2. Original Patent No. 1,998,878, to Lefort, for a process for the production of ethylene oxide, called for the introduction into a heated reaction chamber of ethylene and oxygen, in the presence of a catalyzer, and also, as an essential, the voluntary introduction of water. Reissue Patent No. 20,370, in describing the process, treats the voluntary introduction of water as permissive, but not mandatory. Held, that the reissue is void. P. 315 U. S. 677.
3. Although it is the duty of a court to determine for itself, by examination of the original and the reissue, whether they are for the same invention, it is permissible, and often necessary, to receive expert evidence to ascertain the meaning of a technical or scientific term or term of art, so that the court may be aided in understanding not what the instruments mean, but what they actually say.
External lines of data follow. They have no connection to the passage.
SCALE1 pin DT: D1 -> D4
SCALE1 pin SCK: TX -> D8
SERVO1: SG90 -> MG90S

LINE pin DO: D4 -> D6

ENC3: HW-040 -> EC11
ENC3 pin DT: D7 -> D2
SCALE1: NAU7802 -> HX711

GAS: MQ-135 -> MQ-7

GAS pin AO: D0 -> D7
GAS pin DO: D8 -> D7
P. 315 U. S. 678.
4. It is inadmissible to enlarge the scope of the original patent by recourse to expert testimony to the effect that a process described and claimed in the reissue, different from that described and claimed in the original patent, is, because equally efficacious, in substance that claimed originally. P. 315 U. S. 678.
5. The omission from a reissue patent of one of the steps or elements prescribed in the original, thus broadening the claims to cover a new and different combination, renders the reissue void, even though the result attained is the same as that brought about by following the process claimed in the original patent. P. 315 U. S. 678.
121 F.2d 665 reversed.
Certiorari, 314 U.S. 603, to review the affirmance of a decree of the District Court upholding a reissue patent in a suit for infringement.